Понятное дело, что в ходе предвыборной кампании, партия, не находящаяся при власти, просто обречена эту власть критиковать. Неслучайно новшества в предвыборном законодательстве по существу исключают любую полемику. И, тем не менее, в Кремле заметно нервничают. И отнюдь не по поводу того, наберет ли «Единая Россия» в декабре 2007 года необходимое количество голосов, или же место партии власти захватит «Справедливая Россия», чей лидер Сергей Миронов целиком и полностью разделяет путинскую «озабоченность предстоящим избирательным циклом с точки зрения сохранения стабильности в стране».
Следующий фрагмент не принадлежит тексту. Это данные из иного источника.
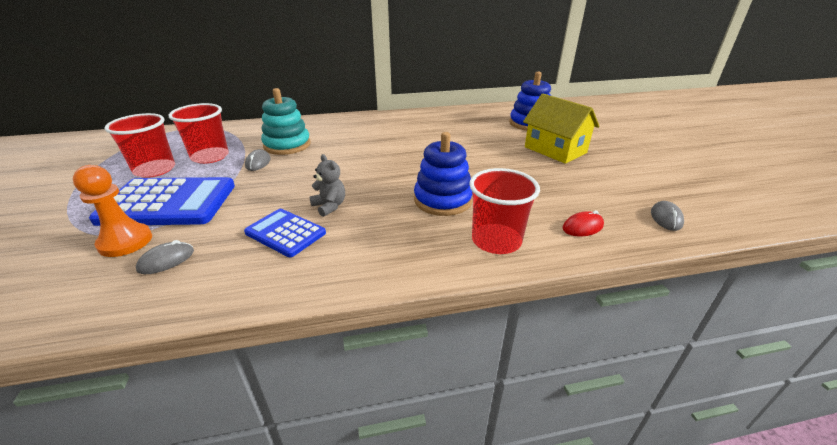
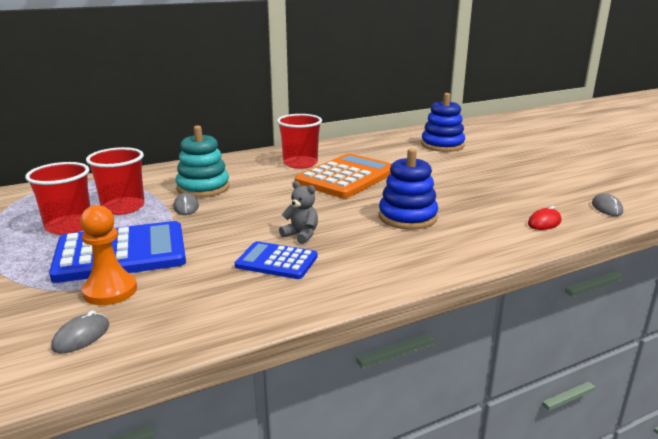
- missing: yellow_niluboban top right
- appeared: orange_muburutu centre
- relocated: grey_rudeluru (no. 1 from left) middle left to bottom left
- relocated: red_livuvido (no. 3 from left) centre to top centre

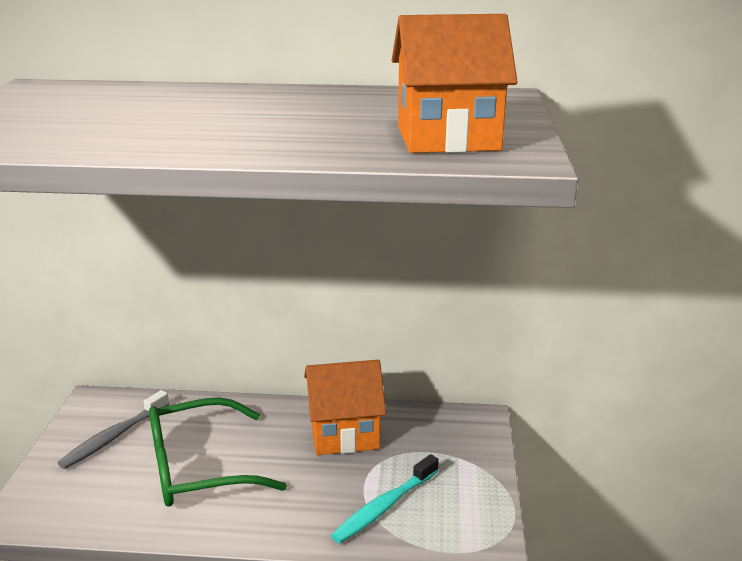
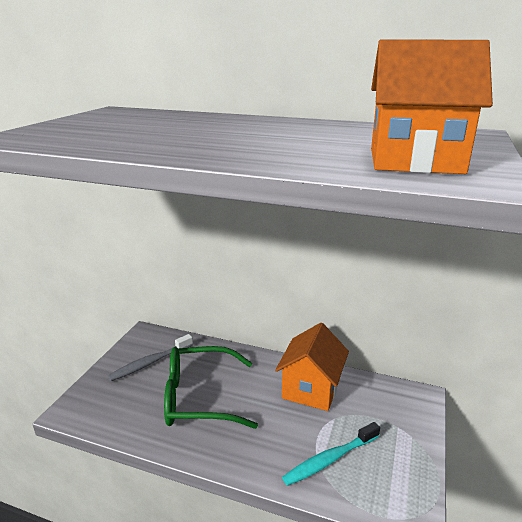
- spun: orange_niluboban (no. 1 from left) bottom centre = bottom centre 75 degrees counterclockwise

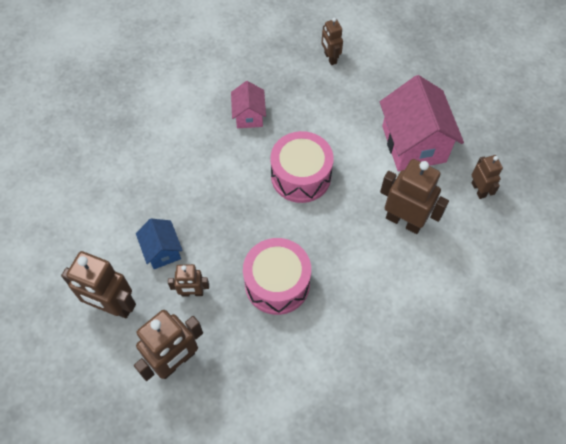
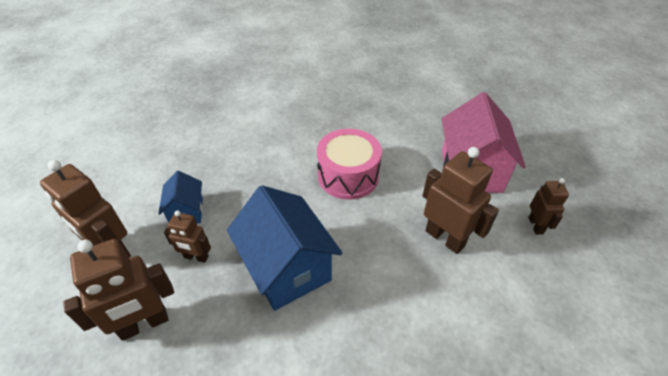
- missing: pink_niluboban (no. 1 from left) top centre
- missing: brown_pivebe (no. 4 from left) top centre
- exchanged: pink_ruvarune (no. 1 from left) centre to blue_niluboban (no. 2 from left) centre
Путин всерьез опасается, что любой намек на дискуссию в ходе предвыборной кампании в Госдуму может открыть шлюзы для критики власти во время выборов президента. А это уже представляется действительно опасным. Если Владимир Путин всерьез собирается уйти с должности главы государства, то перед ним стоит задача, которую до него никто не решал. В авторитарном государстве власть может быть передана двумя способами – или в результате переворота, или в результате выдвижения преемника, приемлемого для всего правящего класса. Для этого необходим еще один, помимо главы государства, реальный, а не формальный субъект политики. В Китае или Мексике эту роль выполняет правящая десятилетиями партия. Именно она служит институализированной и легитимной площадкой для согласования интересов правящих кланов. У нас же происходит иначе: отдельные кланы внутри администрации создают свои карманные партии, которые, когда дело дойдет до дела, ни к какому согласованию интересов пригодны не будут. Этого-то и боится Путин. И этот страх он пытается скрыть с помощью новояза.